Bei zwei Meinungen sollte man vielleicht auch 2 Ruten mit unterschiedlichen Schnüren bereit stellen. Dann kann man doch selber entscheiden ob mono oder geflochtene. Ich habe seit vielen Jahren keine mono mehr gesehen, ausser die Leihruten zum unterm Boot angeln mit 50er.

Bei A&M gibt es gelochtene Topschnur ab 20 Euro auf 270m und ich habe mindestens immer 4 Ruten dabei, alle mit der geflochtenen und noch nie ein Problem gehabt.

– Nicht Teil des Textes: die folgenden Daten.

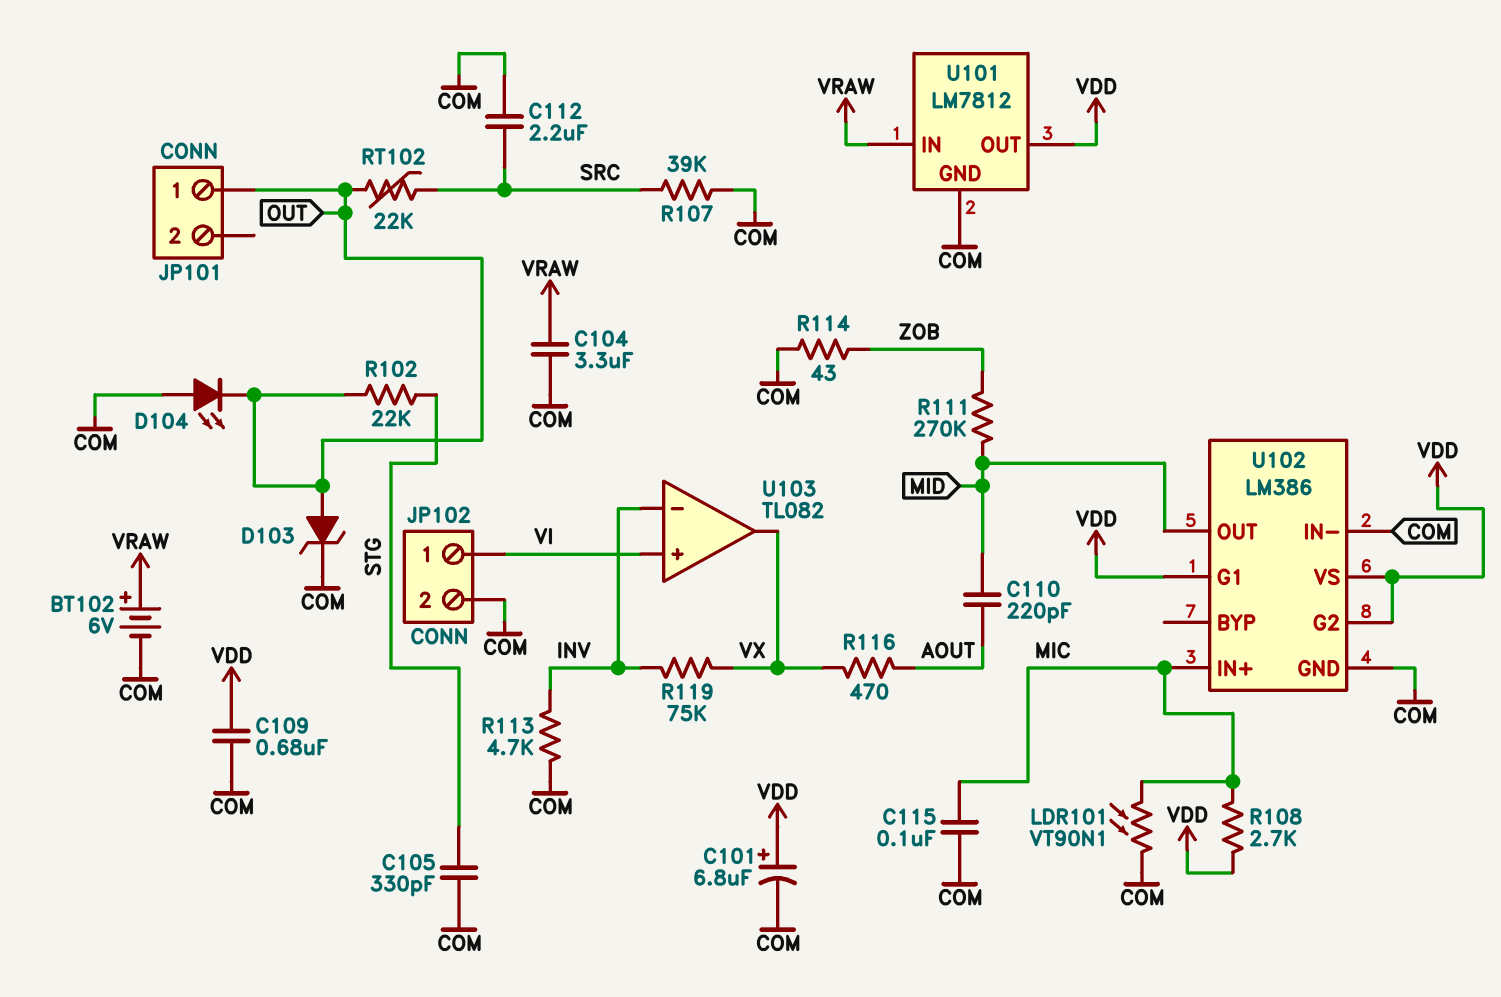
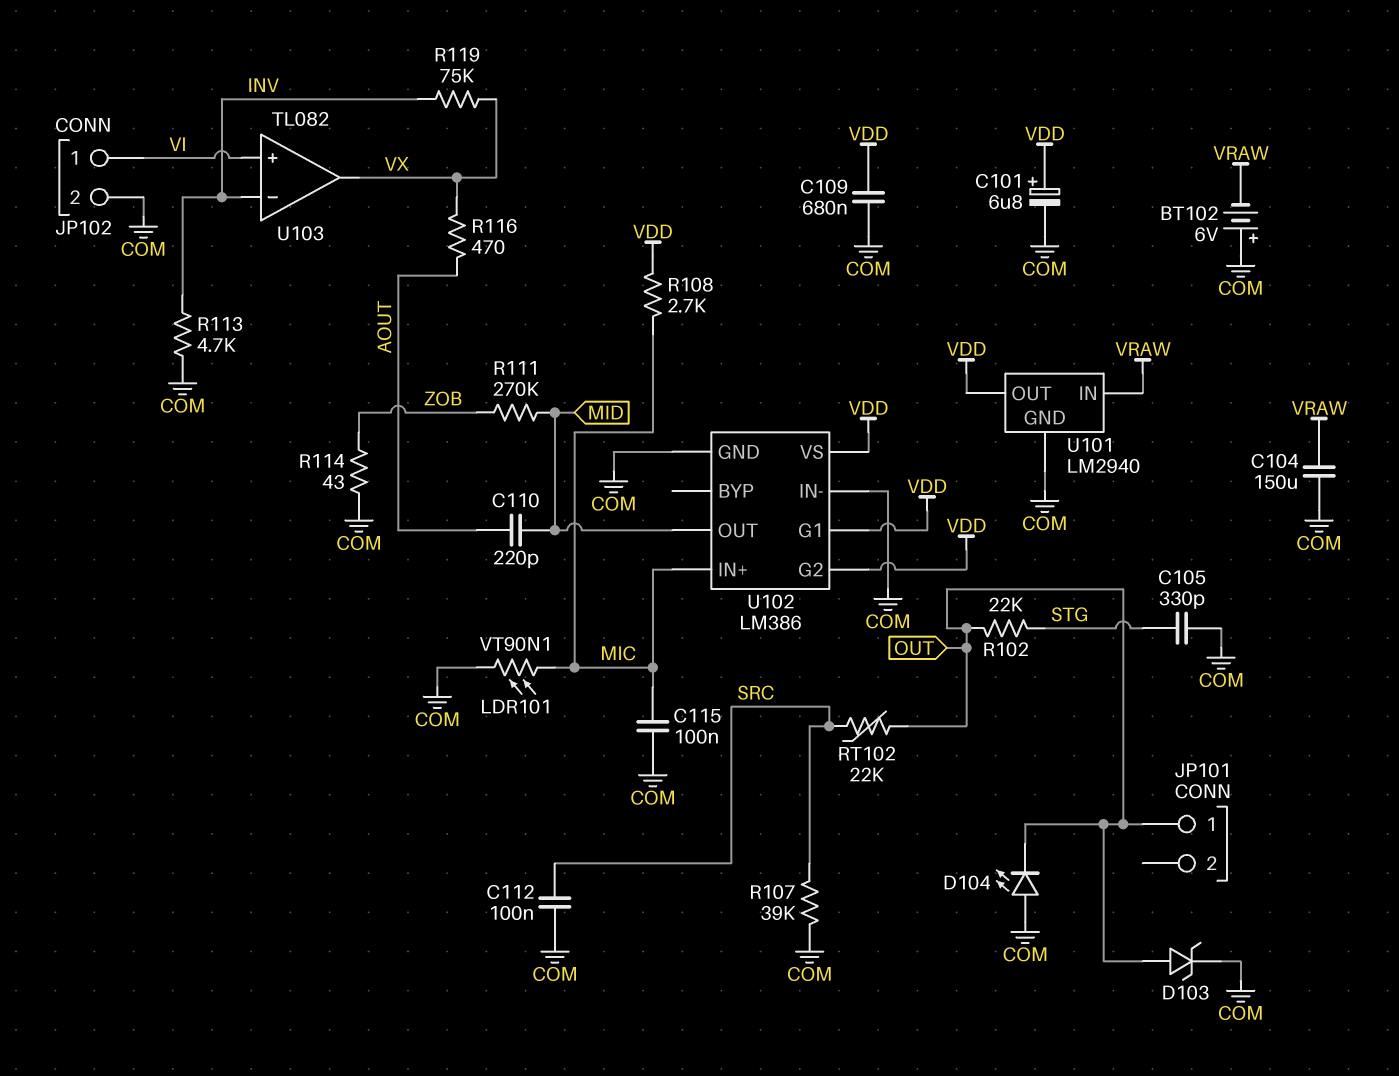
BT102: 6V (plus VRAW, minus COM) -> 6V (plus COM, minus VRAW)
C104: 3.3uF (COM, VRAW) -> 150uF (COM, VRAW)
C112: 2.2uF (COM, SRC) -> 100nF (COM, SRC)
U101: LM7812 -> LM2940

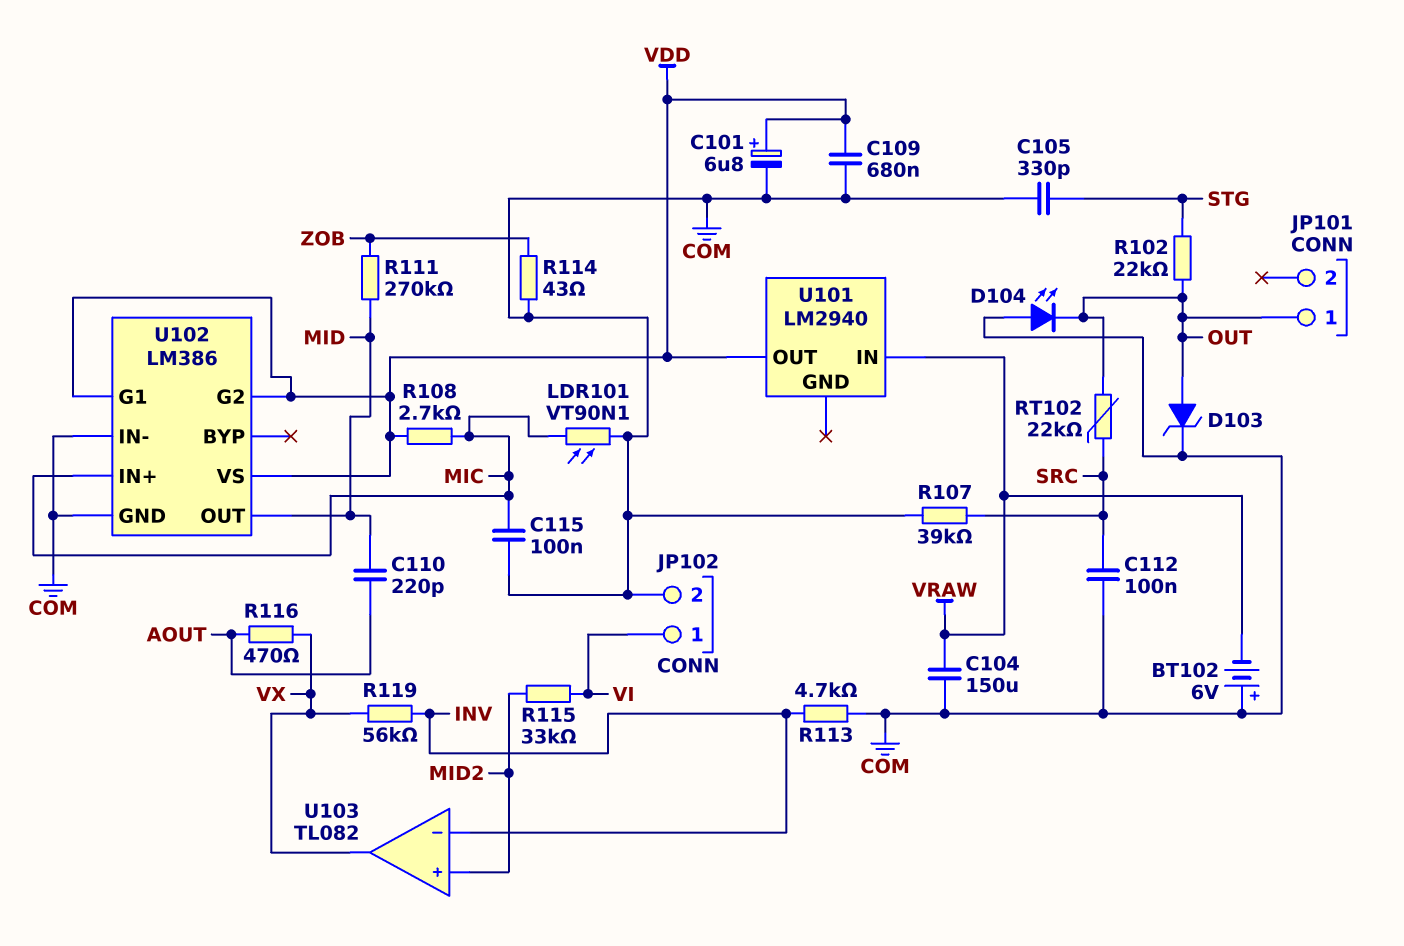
R115: none -> 33k (MID2, VI)
R119: 75k (INV, VX) -> 56k (INV, VX)
U101 pin GND: COM -> none
U103 pin in+: VI -> MID2

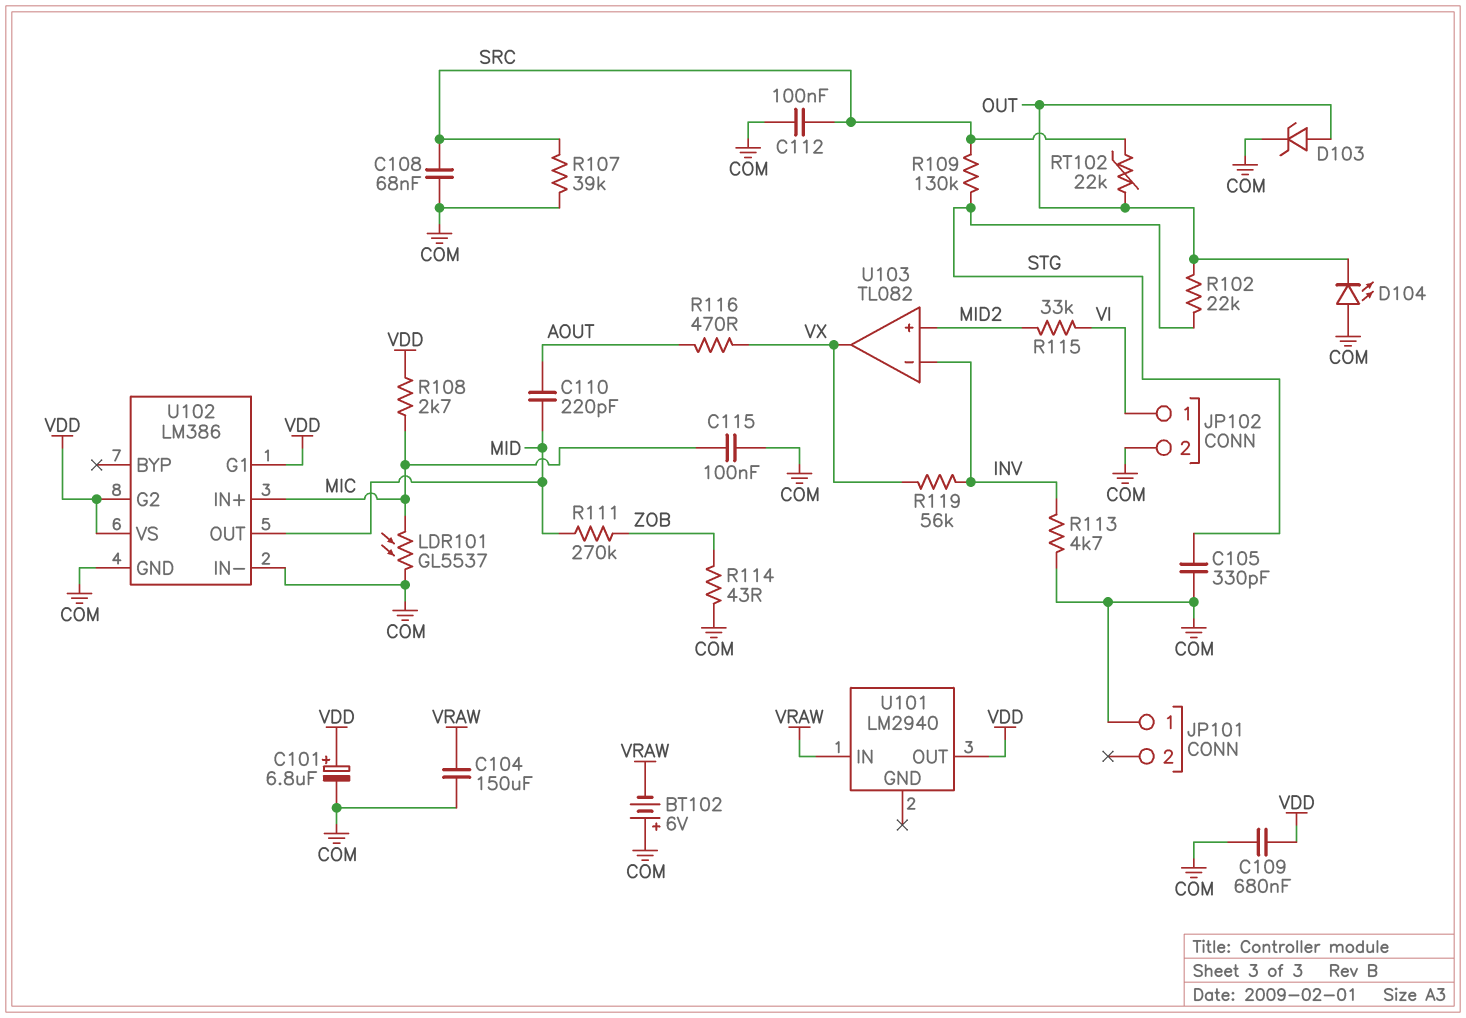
C108: none -> 68nF (COM, SRC)
JP101 pin 1: OUT -> COM
LDR101: VT90N1 (COM, MIC) -> GL5537 (COM, MIC)
R109: none -> 130k (SRC, STG)

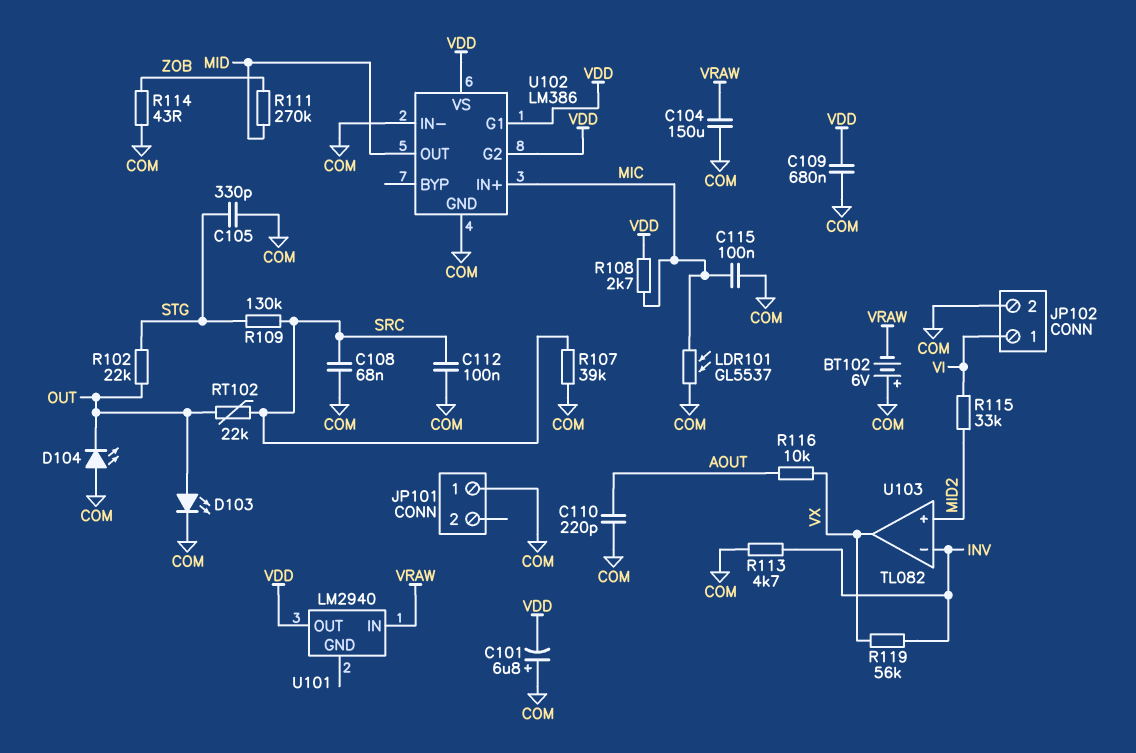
C101: 6.8uF (plus VDD, minus COM) -> 6.8uF (plus COM, minus VDD)
C110: 220pF (AOUT, MID) -> 220pF (AOUT, COM)
D103: zener (A OUT, K COM) -> LED (A OUT, K COM)
R116: 470 (AOUT, VX) -> 10k (AOUT, VX)

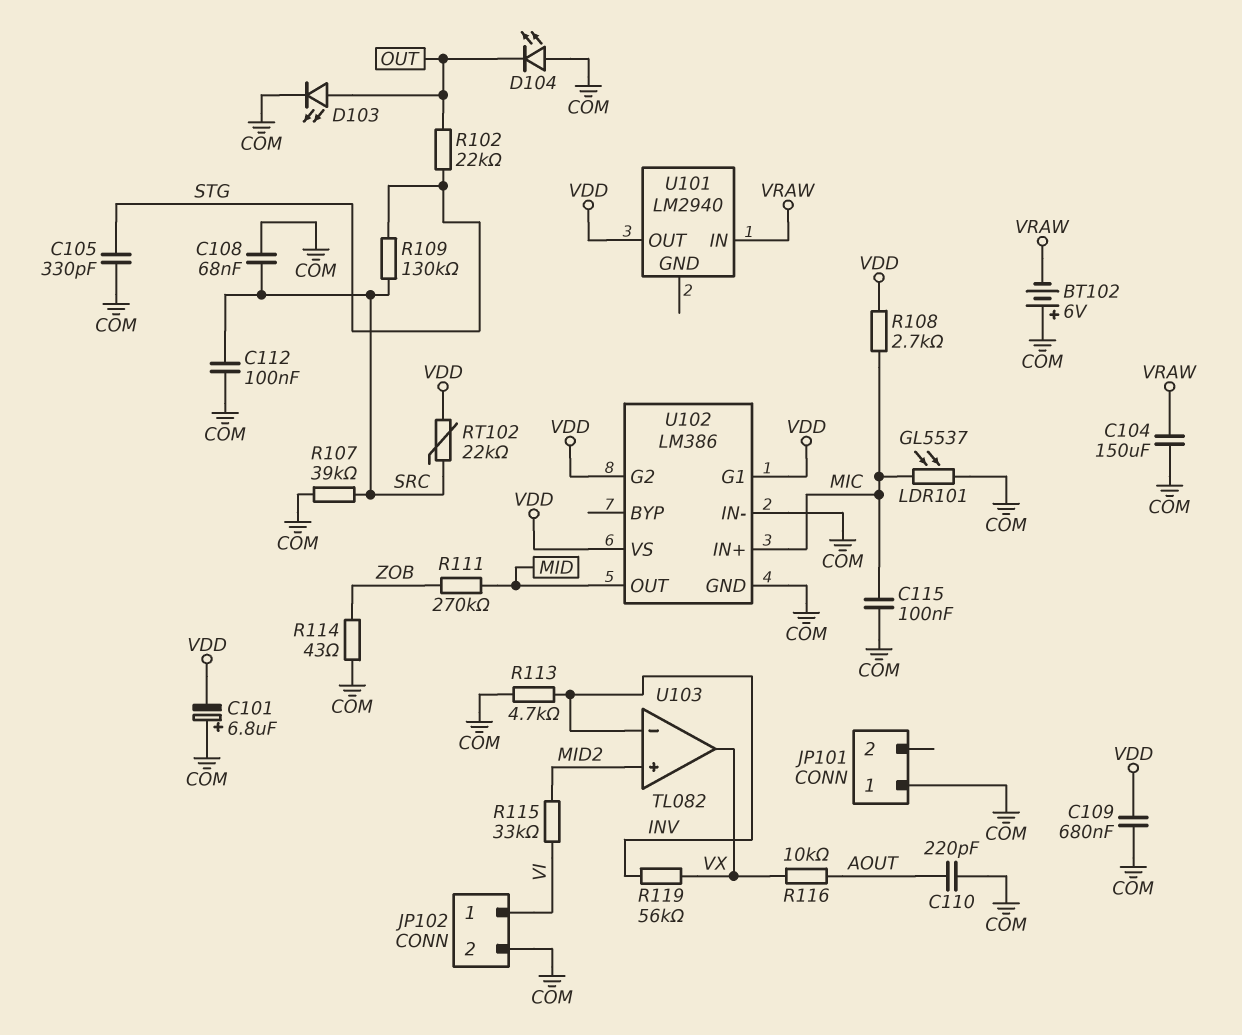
RT102: 22k (OUT, SRC) -> 22k (SRC, VDD)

Testen sollte man immer für sich selbst.


----------



## Urmeli (14. Februar 2010)

*AW: Schnur für Ostsee*

Hallo,
Vor 20 Jahren wurde ja noch mit "Trossen" geangelt, errinnere mich an die Nordseeangelei mit 0,50mm monfiler und dicken schweren Stationärrollen und ner Rute die bei einem 10kg Dorsch nur leicht in Biegung kam. Gott sei Dank ist dies Gechichte.
Ich angele in der Ostsee normalerweise mit 0,12er bis max.0,17 er geflochtene mit nem 2m monofilem Vorfach.  Wenns friert bevorzuge ich allerdings monofile . momentan ne gute 0,27er.


----------



## stichi (14. Februar 2010)

*AW: Schnur für Ostsee*

Ich kann nur die Whiplash in 0,14mm empfehlen.
Da in der Abdrift es auf Wurfweite ankommt würde ich keine 
stärkere Schnur nehmen.


----------



## WickedWalleye (15. Februar 2010)

*AW: Schnur für Ostsee*



Dorsch_Freak schrieb:


> Und wer fürs Pilken auf der Ostsee ne 15 bis 20lbs Schnur empfiehlt, der sollte mal dran erinnert werden, dass hier keine norwegischen Großköhler rumschwimmen...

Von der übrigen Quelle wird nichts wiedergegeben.